Let’s imagine we’re not successful in securing capital. Without capital we have no way to get people dedicated to our project, thus no product to develop. We have an idea but no one to work on it. Some teams are lucky enough that they can form with just a few cycles each week to get a product at least to a reasonable inception phase. This applies to start-ups all the way to corporate environments. Maybe we have to do the work after hours, or maybe we have time to spare during work hours. Either way, people have to be motivated to make it work. This is where the “self-forming” aspect of Scrum comes into play. Project Management takes a more formal approach to organization and makes an assumption that people can be assigned to and will work on the project. In situations where this is not the case and we need to find a way to get people together to work on a project quickly, I think Scrum’s approach wins, hands down.

Once a team forms, we can have a few quick meetings for estimating and planning.
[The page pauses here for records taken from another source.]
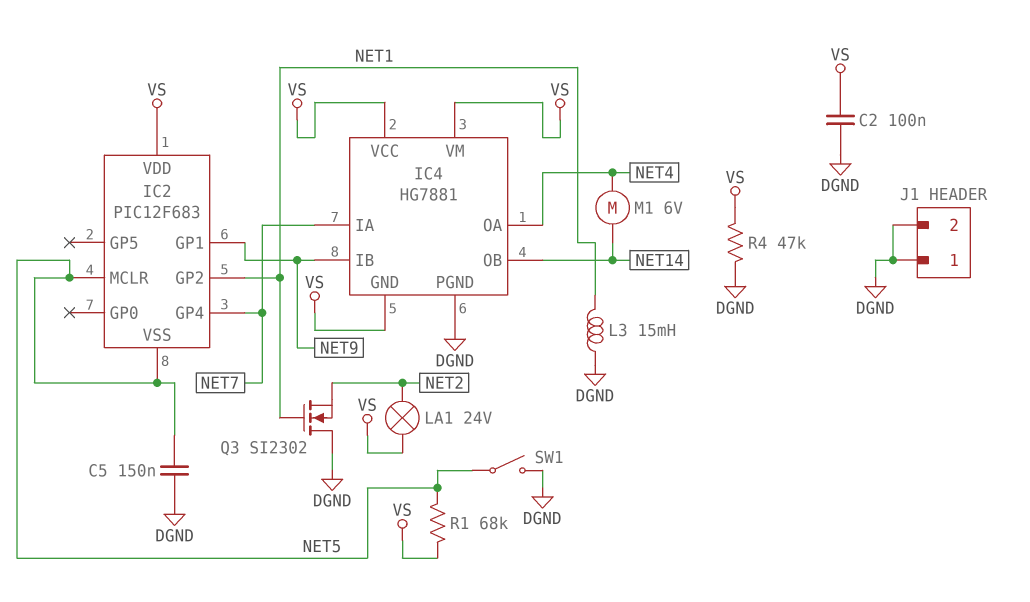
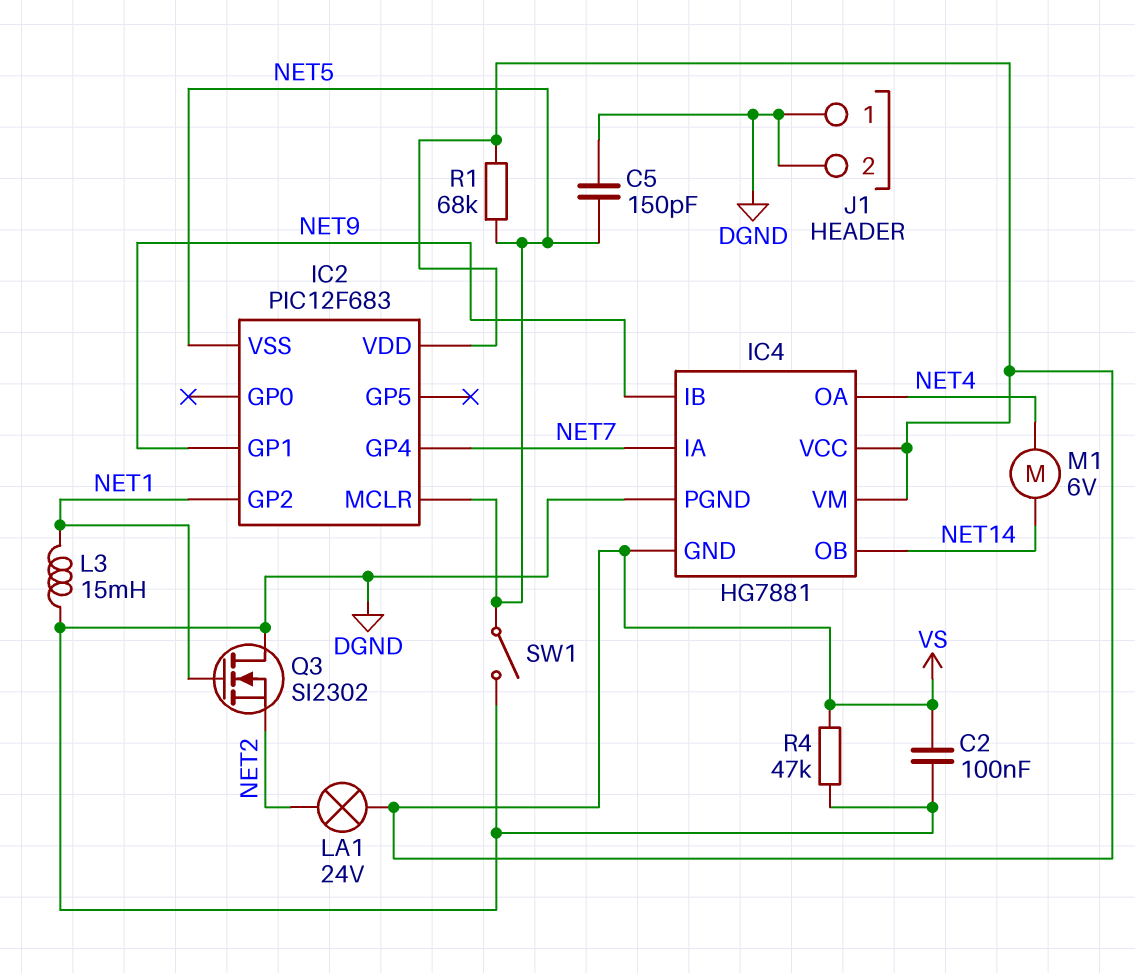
C5: 150nF (DGND, NET5) -> 150pF (DGND, NET5)

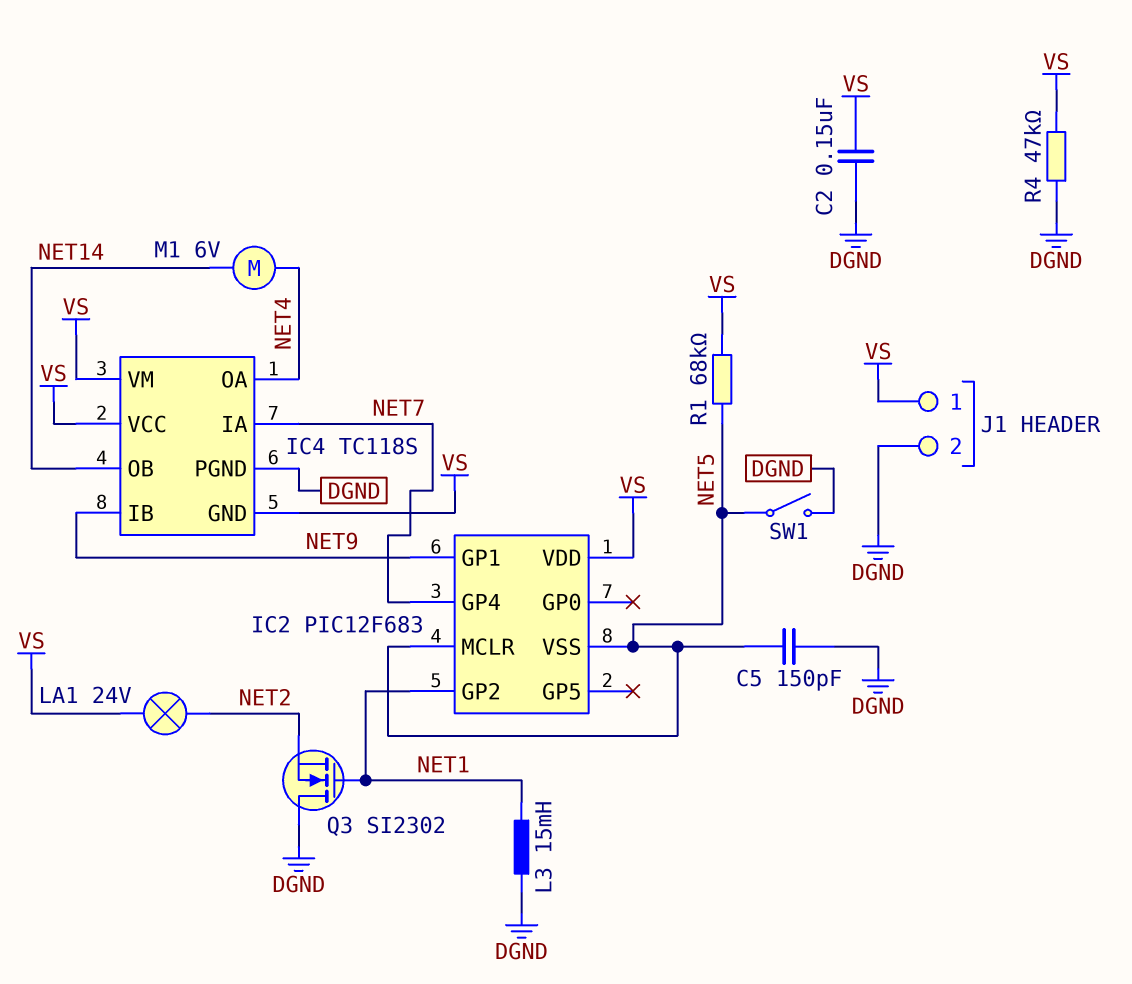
C2: 100nF (DGND, VS) -> 150nF (DGND, VS)
IC4: HG7881 -> TC118S
J1 pin 1: DGND -> VS

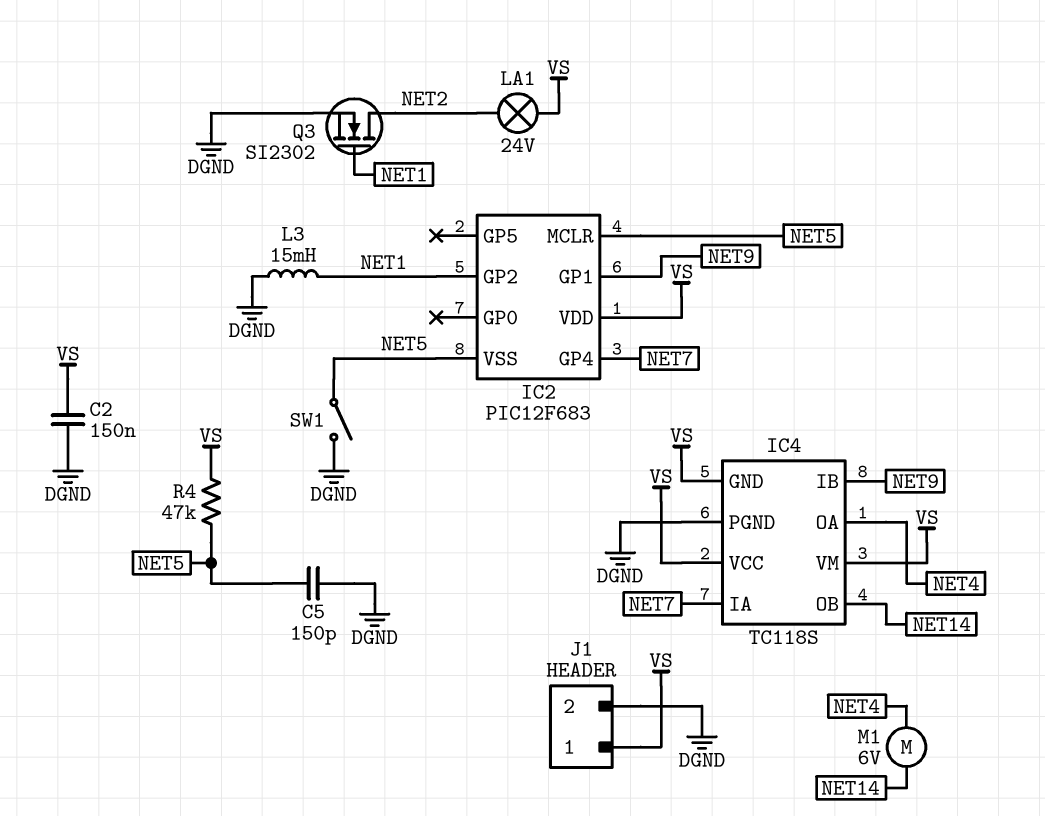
Q3: NMOS SI2302 (G NET1, D DGND, S NET2) -> NMOS SI2302 (G NET1, D NET2, S DGND)
R1: 68k (NET5, VS) -> none
R4: 47k (DGND, VS) -> 47k (NET5, VS)

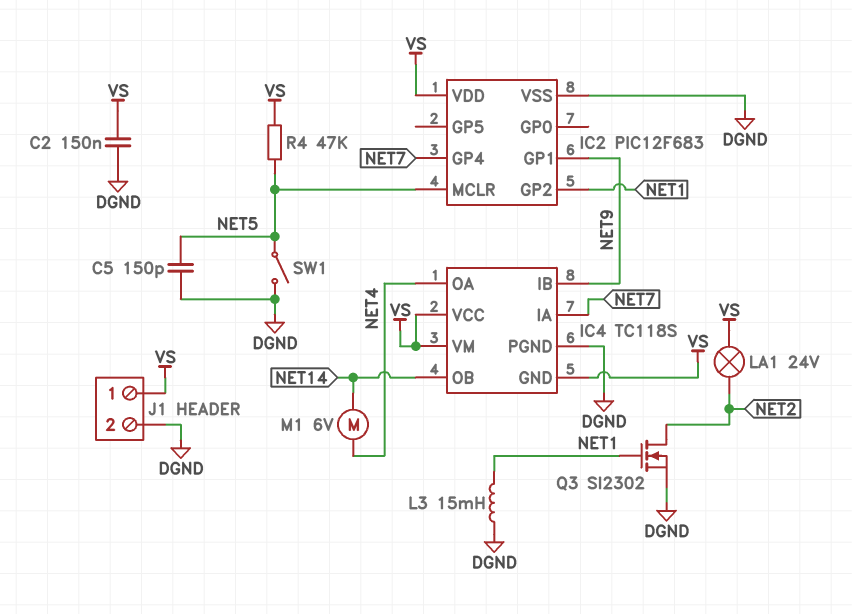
IC2 pin VSS: NET5 -> DGND

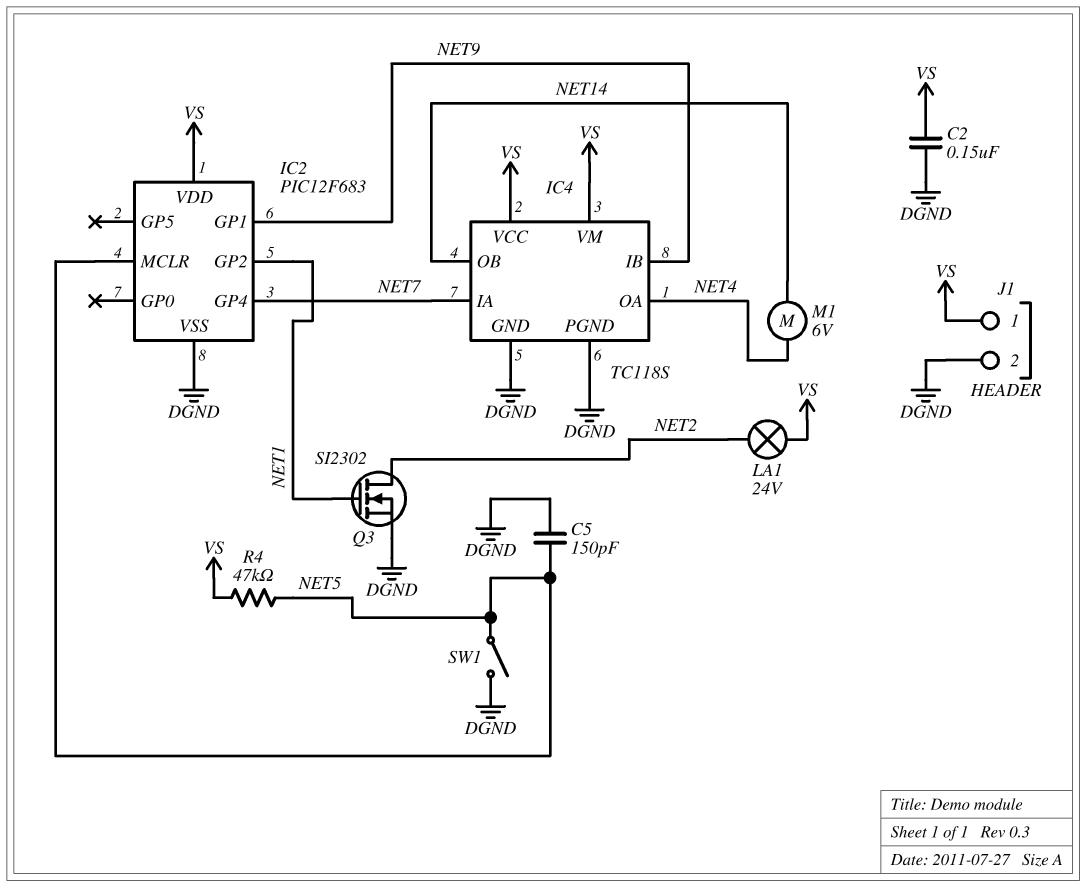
IC4 pin GND: VS -> DGND
L3: 15mH (DGND, NET1) -> none

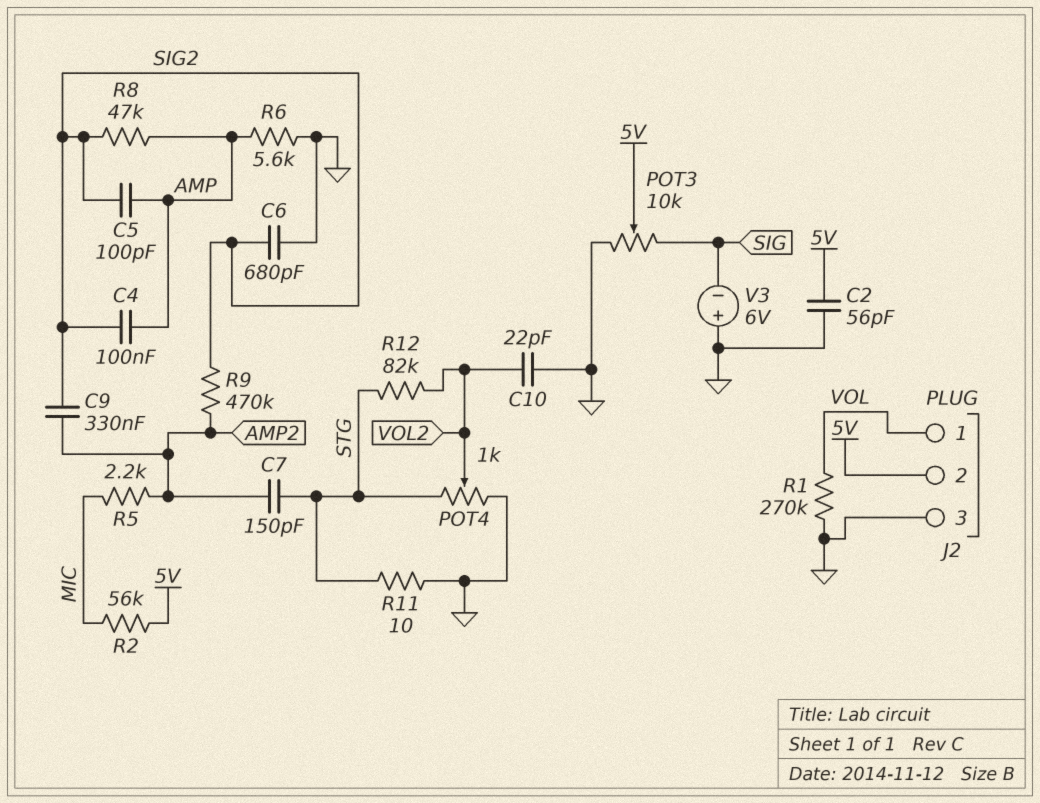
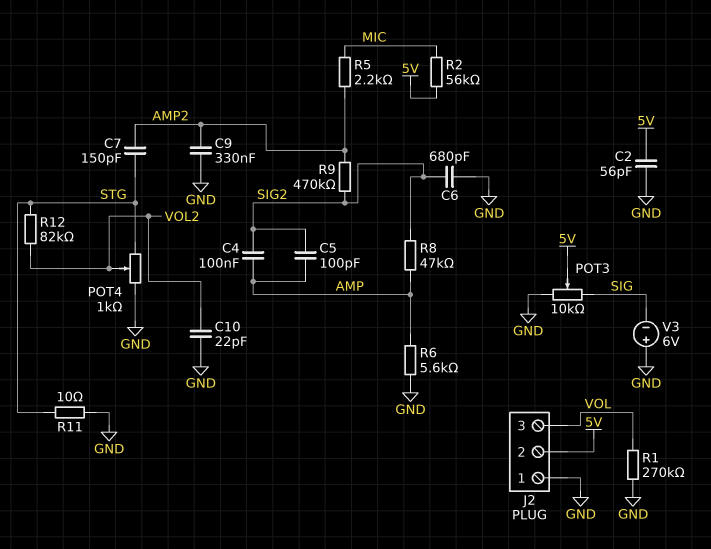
C9: 330nF (AMP2, SIG2) -> 330nF (AMP2, GND)
J2 pin 1: VOL -> GND
J2 pin 3: GND -> VOL

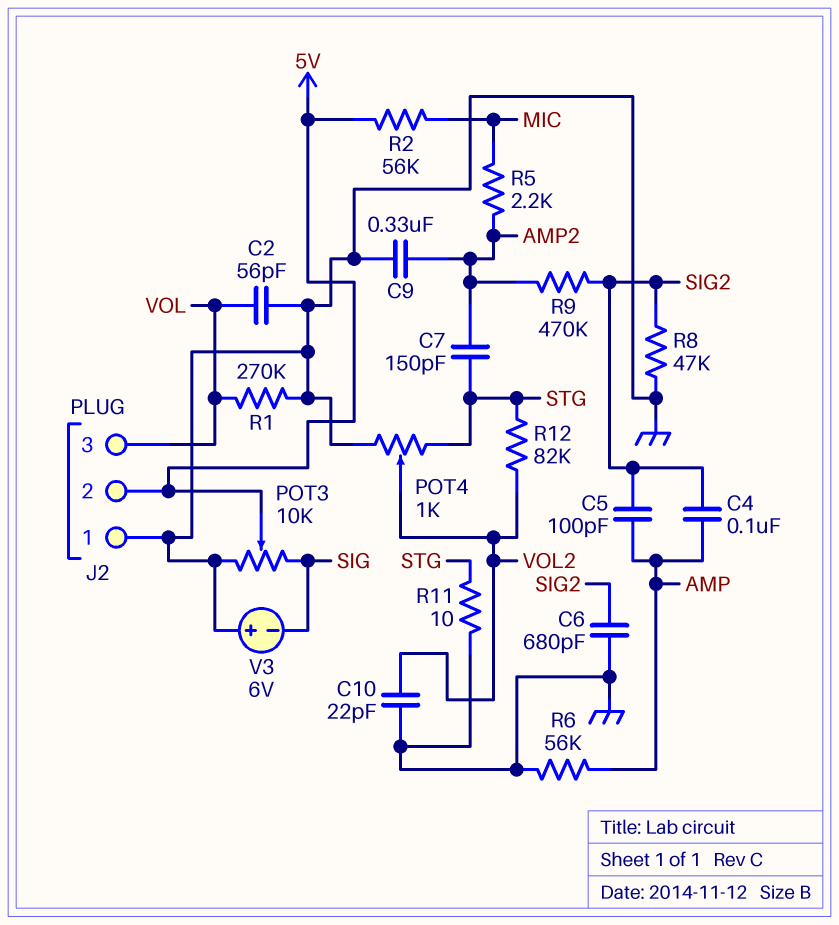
C2: 56pF (5V, GND) -> 56pF (GND, VOL)
R6: 5.6k (AMP, GND) -> 56k (AMP, GND)
R8: 47k (AMP, SIG2) -> 47k (GND, SIG2)

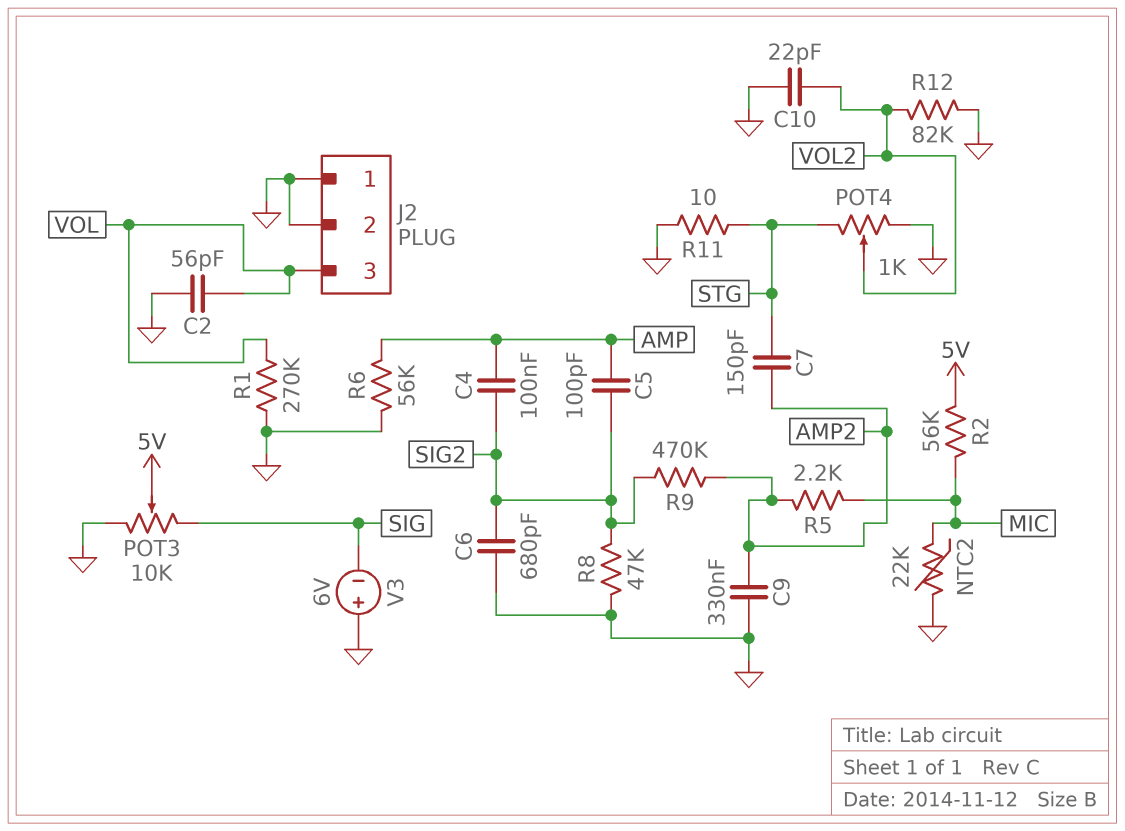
J2 pin 2: 5V -> GND
NTC2: none -> 22k (GND, MIC)
R12: 82k (STG, VOL2) -> 82k (GND, VOL2)

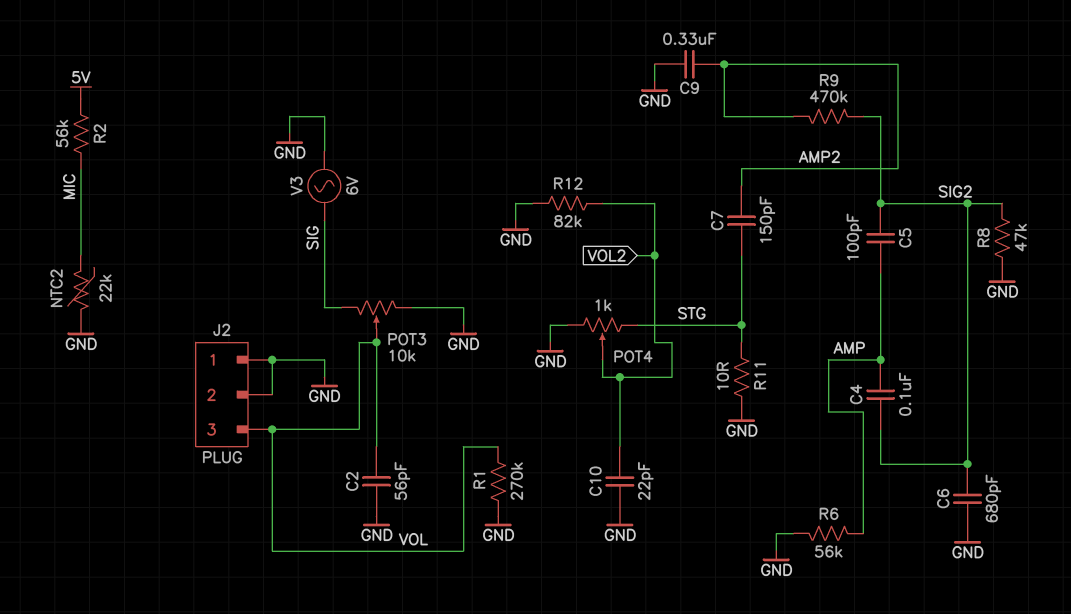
POT3: 10k (GND, SIG, wiper 5V) -> 10k (GND, SIG, wiper VOL)
R5: 2.2k (AMP2, MIC) -> none
V3: 6V (plus GND, minus SIG) -> AC 6V (GND, SIG)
Both Scrum and Project Management methodologies have many books covering this topic. The main issue is getting to the point where we can have these meetings, and again, I think this is where Scrum’s recommended approach is more manageable, especially for smaller organizations with limited resources.

Distributed team models are one of the topics lacking in the current Scrum literature. There are many ideas but not many proven answers. Project Management has addressed this only from a high level but much more so than the Scrum community. Distributed models can work in the Scrum environment; it’s just a matter of how you structure your teams. Although many believe that co-located teams are required to make Scrum work, this logic is fundamentally flawed.. For instance, even the first iPhone had a distributed team and we’ve all heard about the level of secrecy that Apple keeps on its development. To have a distributed team, we just need to employ a different set of tools. Several reliable and proven collaboration tools exist that bridges the gap between distributed teams and make things much more manageable than they were a few years ago. We can share documents, code, even the same workspace with the right applications. Distance should not be an issue, regardless of the team(s) utilizing Scrum or Project Management methods.

The limitations of either approach in the software development environment are well documented and can be found with a simple Google search. While neither on their own can address each limitation fully, I think we can see that when we start taking different tools and practices from each methodology we can address many of these issues. This is where I believe the next evolution in the software development environment will take place. The blending of proven Scrum and Project Management methods available today can not only move us beyond these limitations, but also make our projects nimbler, cheaper and “lighter-weight” than ever before thus getting our products to market faster, cheaper and with higher quality. Who wouldn’t want that?